Making playtime useful with color filling games

Flood-it, a color filling game. This version was made by Lab Pixies for the iPhone, but many others exist.

Flood-it, a color filling game. This version was made by Lab Pixies for the iPhone, but many others exist.

There’s a veritable torrent of little games constantly being released for the iPhone. One of the more likable ones is Flood-It, which I’ve been playing recently. The premise is extremely simple: you start off with a grid divided into squares of different, randomized colors. You are given a tool that works a bit like the bucket fill in a picture editor. At each turn, the player chooses a color to fill the grid with, starting from the upper left corner. The monochromatic area slowly grows, and the aim is to fill the entire grid with a single color within a limited number of turns.

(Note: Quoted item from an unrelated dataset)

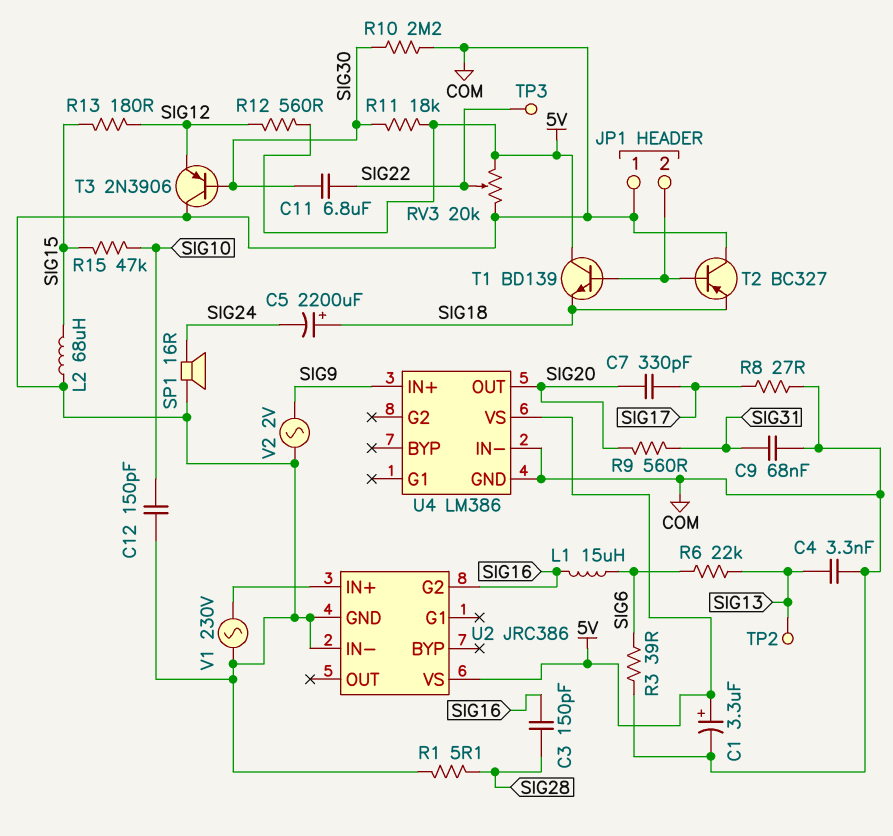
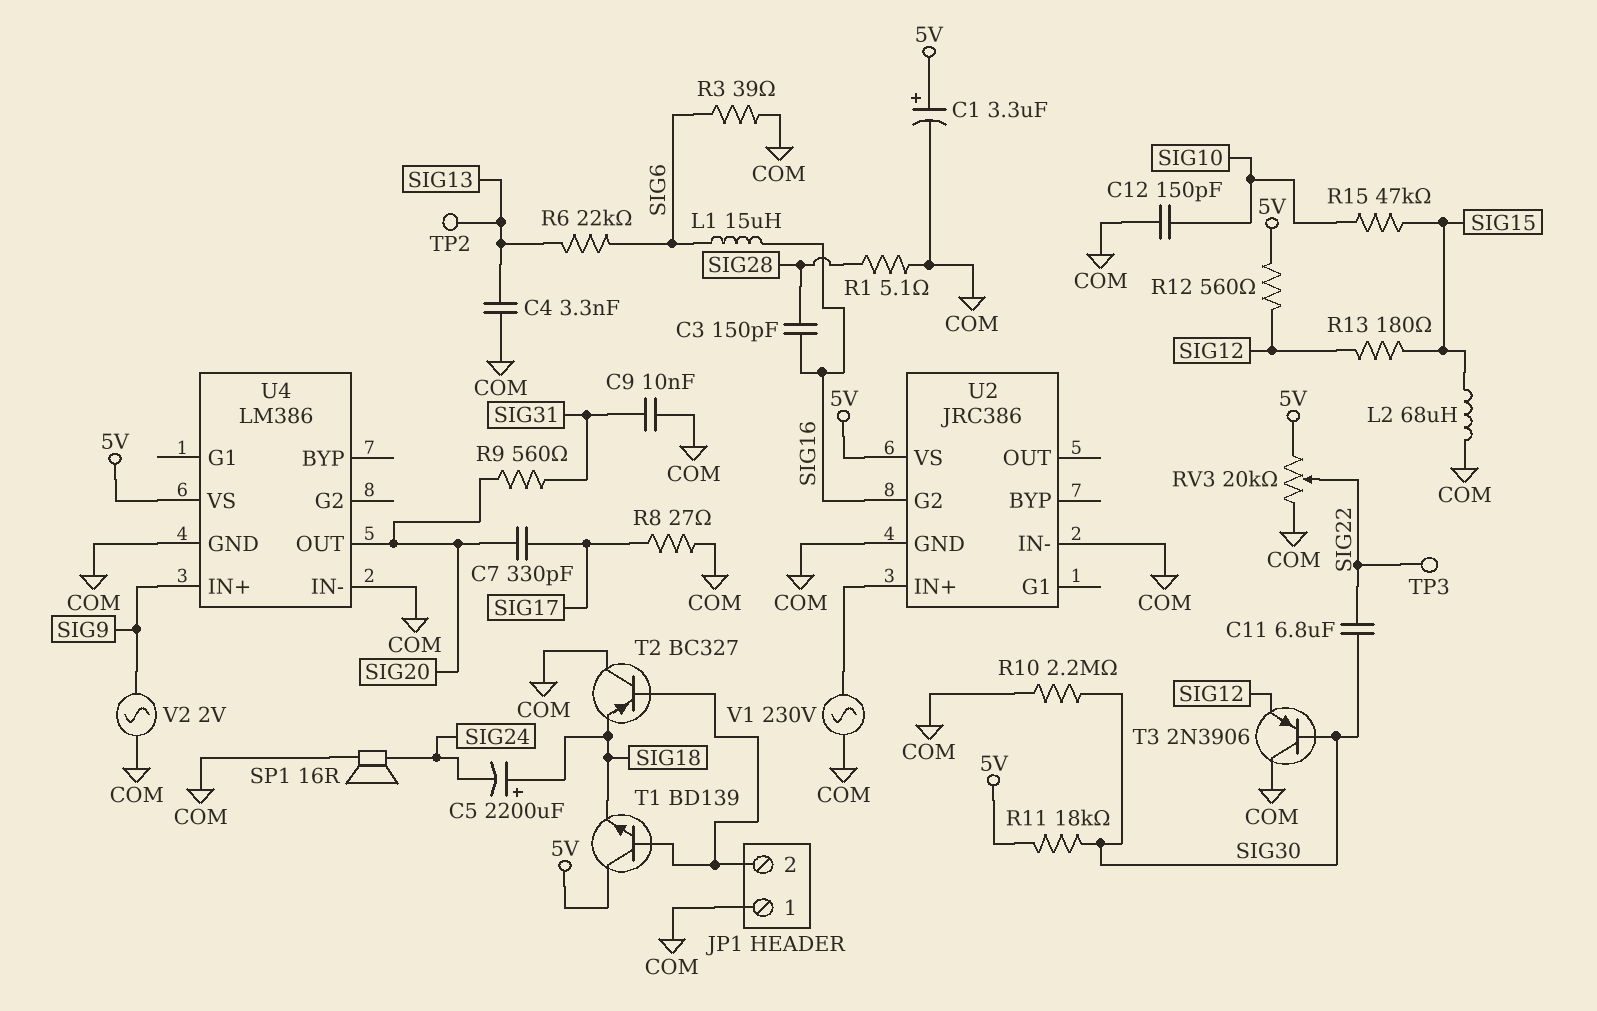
C9: 68nF (COM, SIG31) -> 10nF (COM, SIG31)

A recent analysis showed that finding an optimal solution to games like Flood-It is a NP-hard problem. In addition, deciding whether the game can be solved in n steps for some n is NP-complete. The analysis relies on a reduction of Flood-It to an instance of the SCS problem (shortest common superstring). (It’s important to note that what is NP-complete is deciding whether a particular board can be solved in a certain number of steps, not solving the game with a bounded number of steps. This can be done in polynomial time.) For those who need a summary, ACM Communications had an excellent review of the state of the P/NP problem in September last year.

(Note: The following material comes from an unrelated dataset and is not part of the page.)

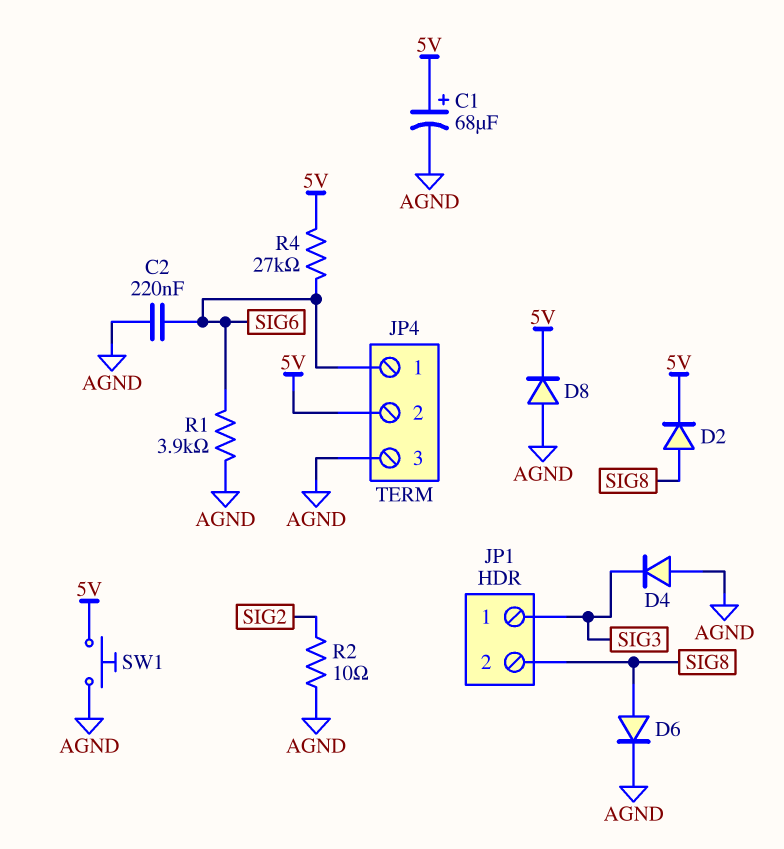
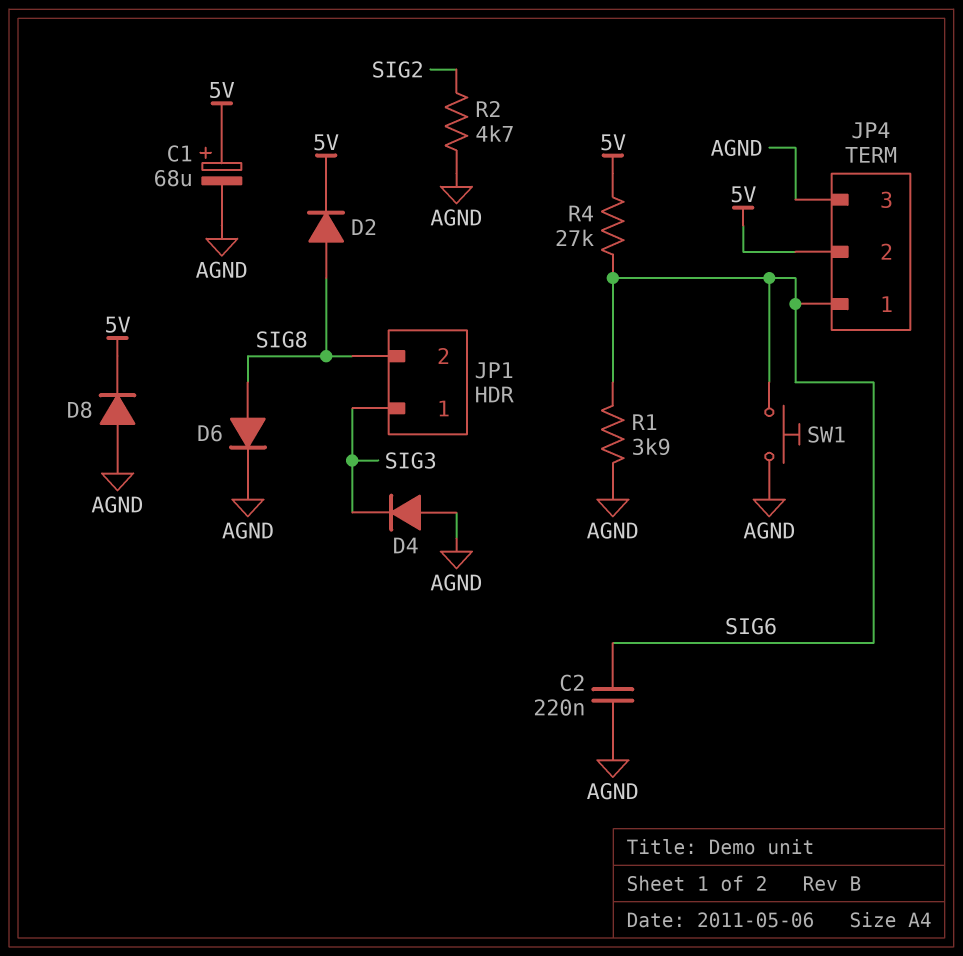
R2: 10 (AGND, SIG2) -> 4.7k (AGND, SIG2)
SW1: button (5V, AGND) -> button (AGND, SIG6)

For a NP-hard problem H, there exists a polynomial time reduction of any problem in NP to H, meaning that if we can solve H in P-time, we can solve any problem in NP in P-time. Many optimization problems in society rely on approximate solutions to difficult problems: routing traffic, assembling DNA sequences from partial subsequences, mathematical theorem proving… On the hypothesis that evolution has turned people into efficient solvers of hard problems (i.e. we have good heuristics in our brains from birth and from experience), we ought to pay people to play these games on their phones, but map real problems into game instances, so that people effectively work while they’re playing. We ought to design games that act as front-ends for real combinatorial problems.

A computer game, as we understand it, can be defined as a very smooth learning curve, and if we only “play” very tricky instances of combinatorial problems, the game would probably present too much of a barrier to new players. So maybe the best way of executing this kind of scheme would be that a majority of all game instances do not represent real problems, but mere training or verification of already solved problems — but every once in a while, a real problem pops up. The player should still get paid though.

A double benefit would be blurring the line between work time and  play time, what is useful and what is useless — I think this line is often artificially constructed. Has technology ever before given us the possibility to literally turn work into play?

Acknowledgements. I am indebted to Christian Sommer for showing me the complexity analysis of Flood-it.

The Flood-It game, easy difficulty setting, with the player having made some progress.

The Flood-It game, easy difficulty setting, with the player having made some progress.